Hi gang - I might be missing something simple so thought it worthy of a quick question.

I’ve successfully defined a custom language and added a parser for pulling out functions in functionList.xml. It is displaying the functions nicely - but I am trying to tweak sorting the functions.

We’re using the convention of starting the name with an underscore (_) if the function is a ‘private’ function that should only be called within that module (file), and without an underscore if the function is ‘public’. The functions are freely mixed in order in the module.

What I’d like to do is be able to sort the function list alphanumerically ignoring the leading underscore of the function name (if present).

I thought that’s what <nameExpr> would allow me to do - allow me to match just the function name ignoring the leading underscore (if present) - but it doesn’t seem to work like that. Am I missing something fundamental?
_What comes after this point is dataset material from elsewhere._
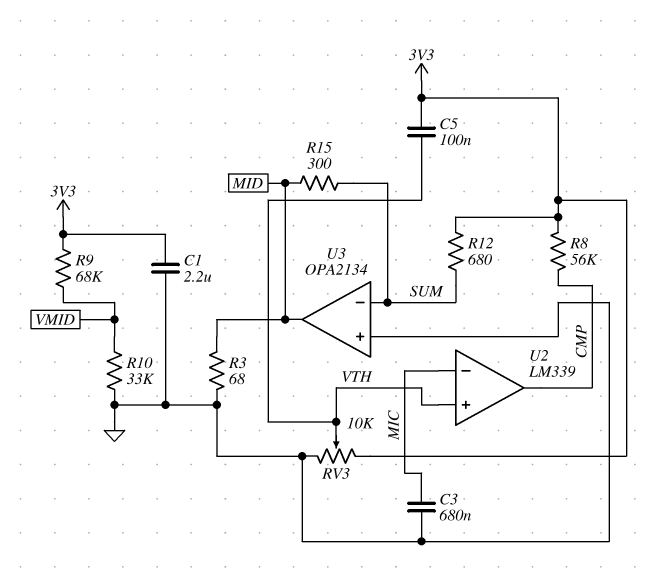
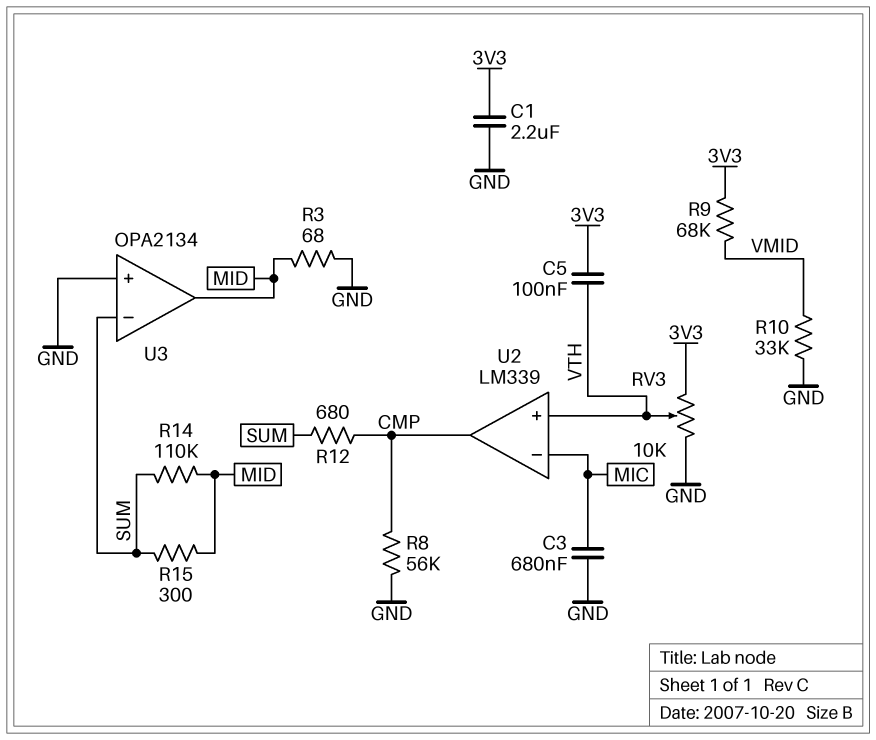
R8: 56k (3V3, CMP) -> 56k (CMP, GND)
R12: 680 (3V3, SUM) -> 680 (CMP, SUM)
R14: none -> 110k (MID, SUM)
My parser in functionList.xml:

		<parser
			displayName="CiCode"
			id         ="cicode_function"
			commentExpr="(?x)(?m-s:;(?!\$PATH).*?$)"
		>
			<function
				mainExpr="(?x)
							(?:FUNCTION\s+)\K\w+\(.*?\)"
			/>
				<functionName>
					<nameExpr expr="\_*\K.*" />
				</functionName>
		</parser>

The “_*\K” is what I think should be discarding the leading underscore (if present) from the function name. (In fact it will discard any number of leading underscores - which is fine.)

Some sample code of a function with leading underscore:

INT
FUNCTION
_KRN_Alarm_InitCountQue(STRING sAlarmGroup = "")
    INT		iQueTmp;
    INT		iType;
    INT		iData;

And without a leading underscore:

INT
FUNCTION
KRN_Alarm_AcknowledgeAllEnabled(INT iMonitor = -1)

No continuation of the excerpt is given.